Beethoven began composing his Missa Solemnis in March 1819 as a congratulatory gift to his friend, pupil, and patron, Archduke Rudolph of Austria, on the occasion of his election as archbishop of Olmütz in Moravia (now in the Czech Republic), intending it to celebrate the official installation ceremony to take place the following year. “The day on which a High Mass composed by me will be performed during the ceremonies for Your Imperial Highness will be the most glorious day of my life,” Beethoven wrote in a letter to Rudolph announcing the plan. Plagued with increasing deafness and occupied with numerous other projects, Beethoven missed the deadline, however, completing his mass only in 1823, the year he began major work on the Ninth Symphony, and revising it until the end of his life. The complete score was published only after Beethoven’s death in 1827, and he never witnessed a complete performance.
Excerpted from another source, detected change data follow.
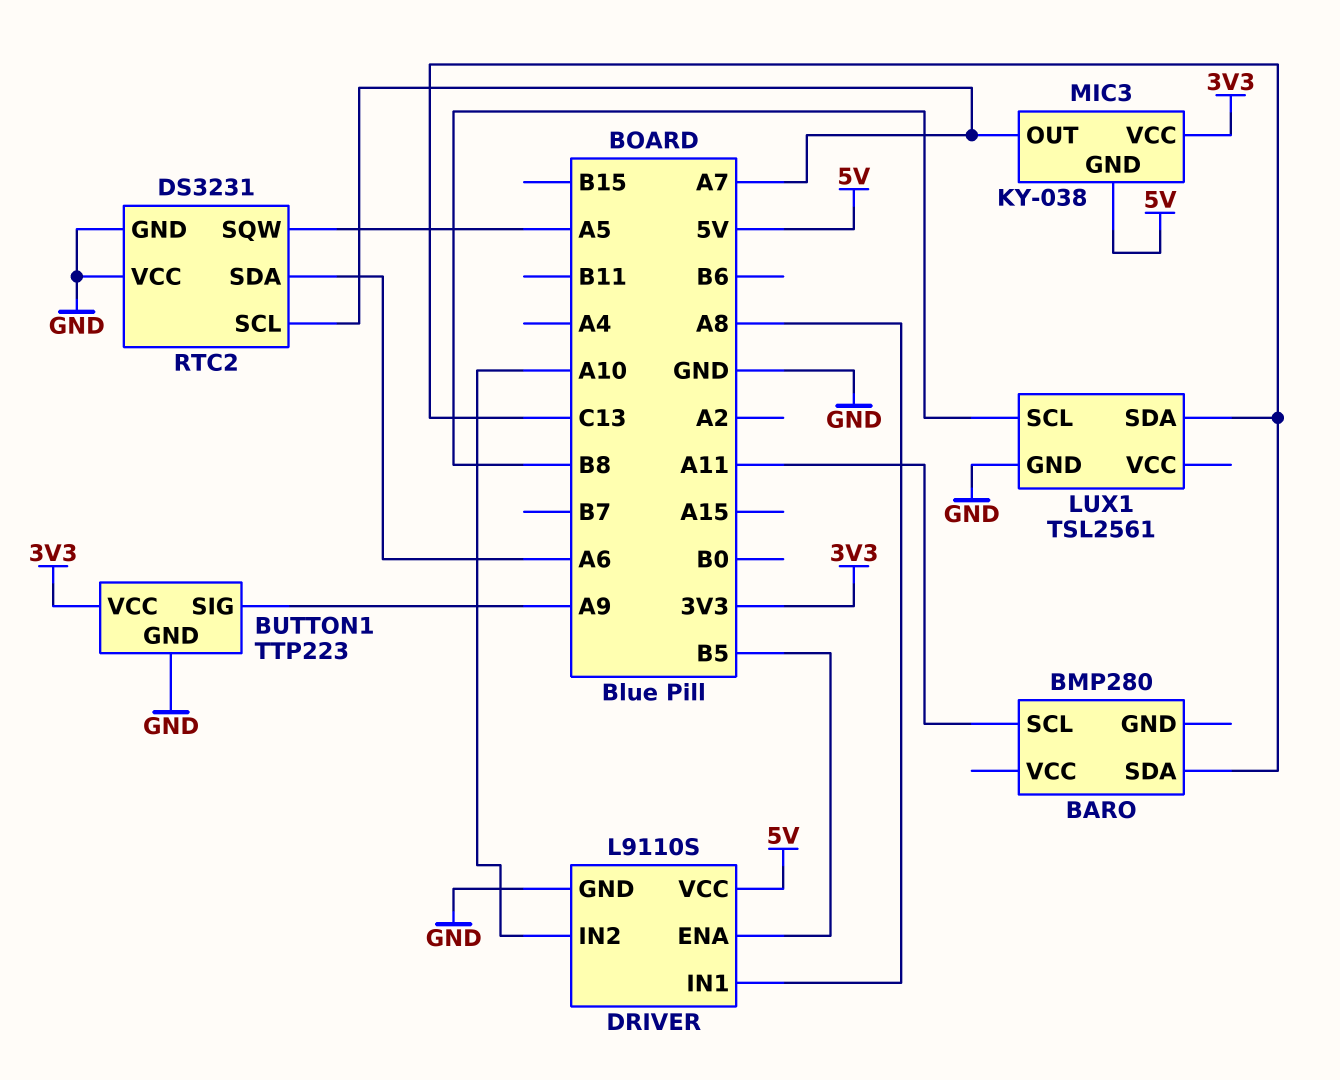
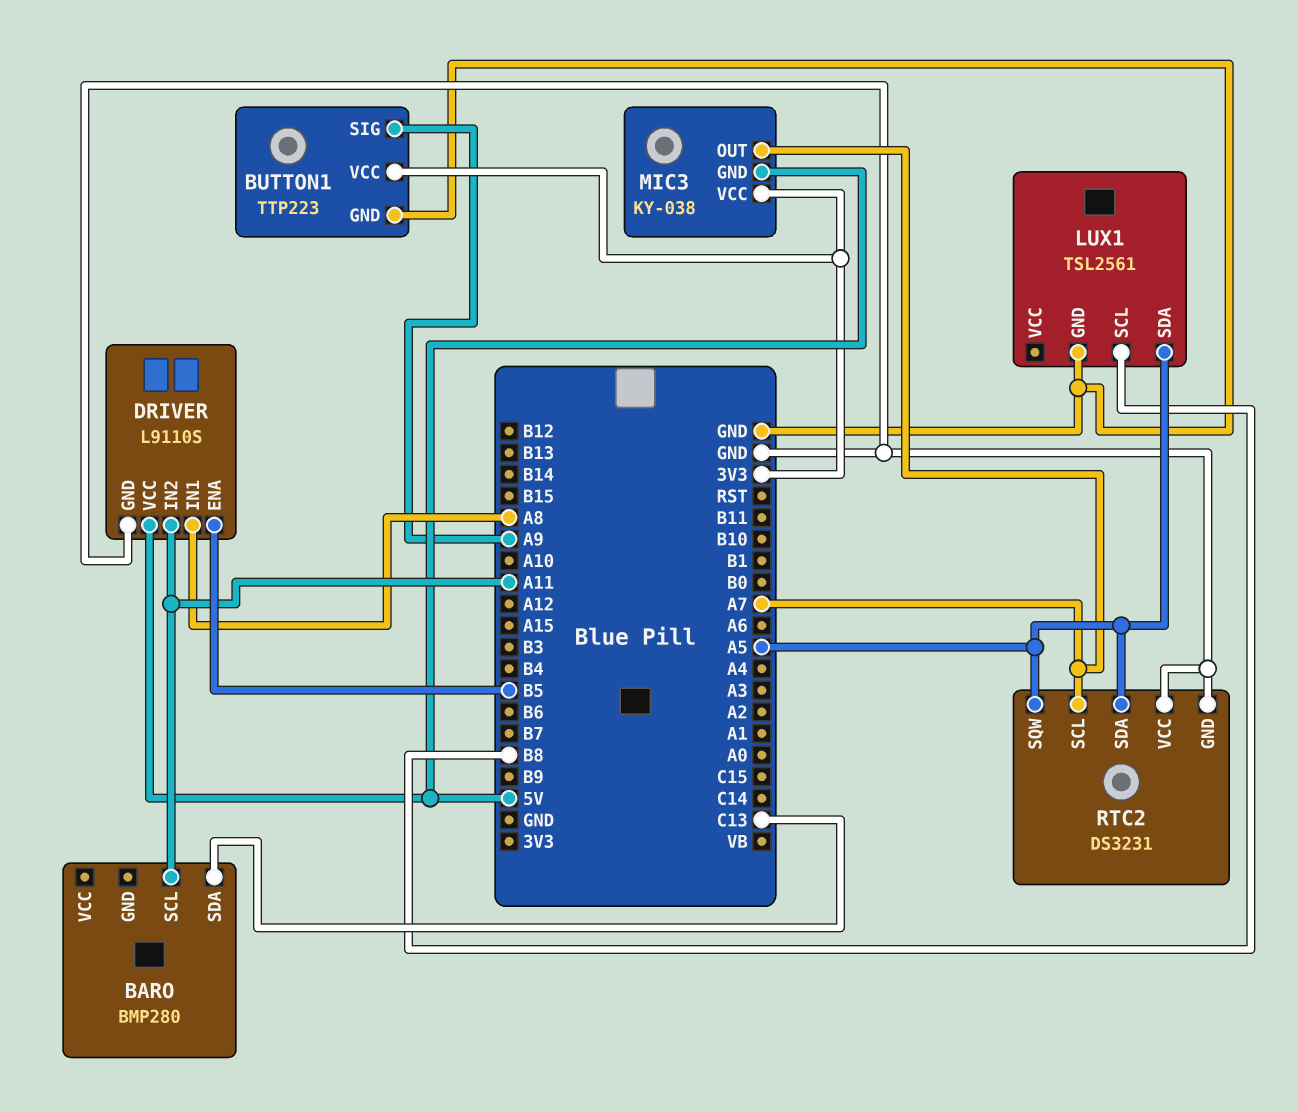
DRIVER pin IN2: A10 -> A11
LUX1 pin SDA: C13 -> A5
RTC2 pin SDA: A6 -> A5

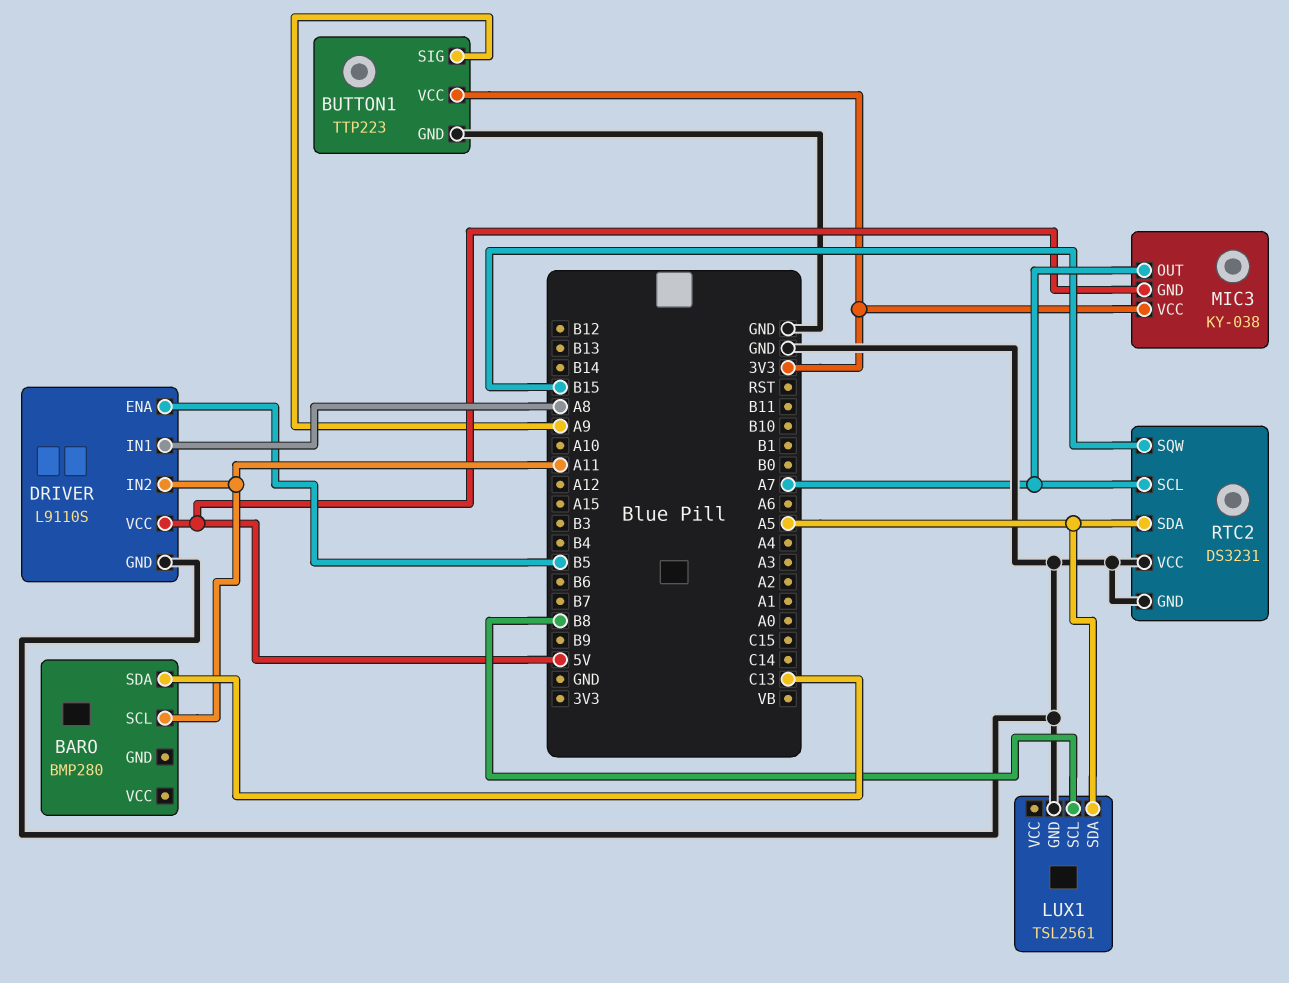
RTC2 pin SQW: A5 -> B15

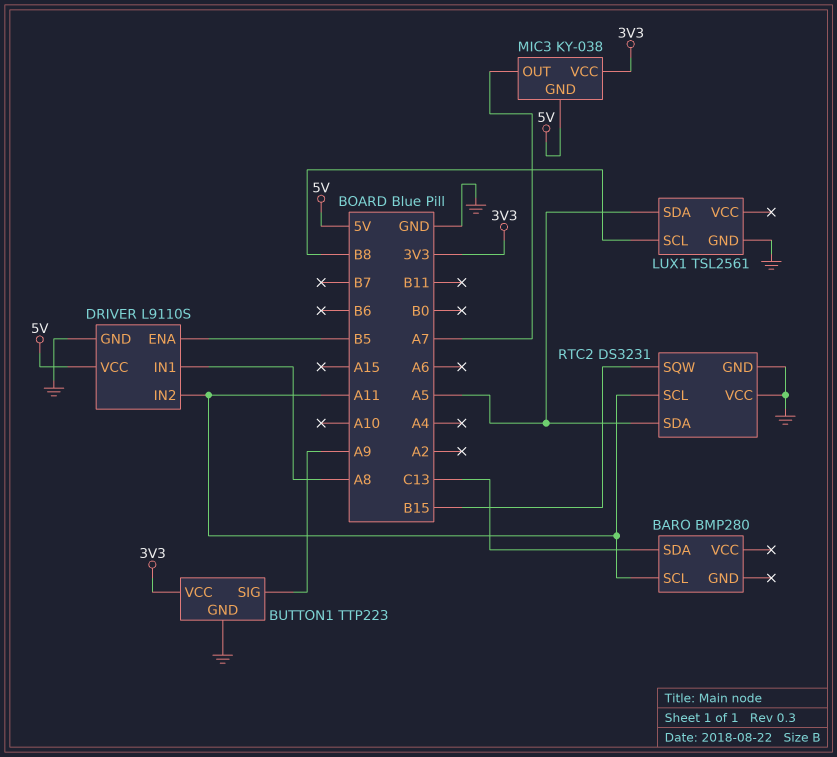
RTC2 pin SCL: A7 -> A11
The Cantata Singers under David Hoose, who last performed the Missa Solemnis in 2001, assembled a large cast in Jordan Hall at New England Conservatory on Friday for a single presentation of Beethoven’s ambitious work. In a lively pre-concert talk, Beethoven scholar Lewis Lockwood, author of an acclaimed Beethoven biography (“Beethoven. The Music and the Life,” 2003) and Harvard musicology professor emeritus, compared the Missa Solemnis to the master’s Mass in C of 1807, commissioned by a member of the Esterházy family and steeped in the Viennese tradition of Haydn’s masses. In the years that intervened between the two works, Beethoven sought to expand his expressive language, reaching back to the modal harmonies of late Renaissance composers and to the fugal finales of Bach and Handel; both found their way into the late piano sonatas and the late string quartets. Raised on Bach’s Well-Tempered Clavier from age 10, Beethoven had studied Handel’s Messiah and Mozart’s Requiem and, Lockwood believes, will also have had access to a copy of Bach’s B Minor Mass. Around the same time, Beethoven, a Catholic although not a regular churchgoer, became influenced by the teachings of Eastern religious writings, and had contacts with liberal German Catholic theologians who advocated for an individual, personal spirituality. In the Missa Solemnis, Beethoven expressed his personal interpretation of the texts of the Mass Ordinary.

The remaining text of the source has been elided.